If it wants the Rift to be sustainable, Oculus will have to find a price point and production process cheap enough to attract enough early buyers to satisfy enough creators to produce enough software to maintain the active market they are clearly depending on to bring in enough revenue to keep the company afloat. Add to this a mix of perilous system requirements, ambiguous development prospects and the whole face-strapping thing and you wind up with a business venture only two types of people would accept: the stark raving mad and the stark raving determined. I’m willing to put Luckey and Oculus in the latter camp, but only because they wear t-shirts to all their press conferences.
The catch-22 of VR is that it is only popular because it’s around today, yet it cannot work today. Its laudable innovation is also its guillotine, because innovation doesn’t come cheap. The Rift is the concept car claiming it can travel a thousand miles on farts alone. It’s the solar-powered house that could save you thousands each year and ideally free up some of the ozone layer. It is a brilliant idea representing what could very well be the next step for an industry, but as we’ve already established, it’s too damn expensive.

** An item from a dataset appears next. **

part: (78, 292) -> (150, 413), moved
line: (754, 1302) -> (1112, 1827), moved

Whether its $300 thousand for a car, $30 thousand for some solar panels on your house, or $600 for a world class forehead counterbalance, price—or more accurately, production costs—always gets in the way of innovation. It doesn't matter if we can make it; what matters is if we can offer it to the everyman. Luckey said it himself: “We cannot significantly reduce the cost without dramatically reducing quality.”
Oculus has no good way out. To drop the price they’d have to undercut the quality, thereby butchering their vision and the usefulness of the product. To form a safer business model they’d have to raise the price so high that nobody would consider it, and beyond that recruit surgeons to collect all the kidneys people would have to part with to even get on the layaway list. Because neither are particularly appealing, we’re left to ponder this “obscenely cheap” Rift.

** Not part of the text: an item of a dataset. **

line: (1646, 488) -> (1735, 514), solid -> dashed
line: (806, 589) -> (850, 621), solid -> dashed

We still haven’t gotten to the elephant of intimidating newness that refuses to leave the room. The fact of the matter is, consumers have no real way of knowing that VR is even worth the money because they have no precedent, as they would when buying, say, a $400 console. Sensational “I’ve been converted” stories born of 30-minute demos count for exactly nothing considering next to nobody has played a proper VR game from start to finish, especially when just as many people seem to be making the things. Those lists of in-progress VR projects sound great on paper, but always seem to disappear when it’s time for a presentation, don’t they?
I realize I’ve probably come across as a smidgen cynical about all this, so I’ll say now that I put plenty of stock in VR as a concept. We can’t forget that we’re talking about the promise of an incomparably encapsulating and responsive digital landscape that could elevate gaming, among other media, to a heretofore unthinkable level of immersion. If someone can pull it off it will be the next big thing, and for gaming more than any other industry, in no small part because the games industry’s current definition of innovation seems to be killing itself with needlessly lavish graphics and struggling to wring more money out of fetid pools of viscera that were at some point dead horses.
Unfortunately, $600 headsets are not going to cut it. We can at least take solace in the fact that every great invention in history started as a concept, and they all somehow stumbled their way to fruition despite the pessimism of assholes like me. And you know the old saying: today’s pipe dreams are tomorrow’s fart-powered cars. Who’s to say VR isn’t next? Well, me, for starters, but that’s only for today. Tomorrow, I have faith in.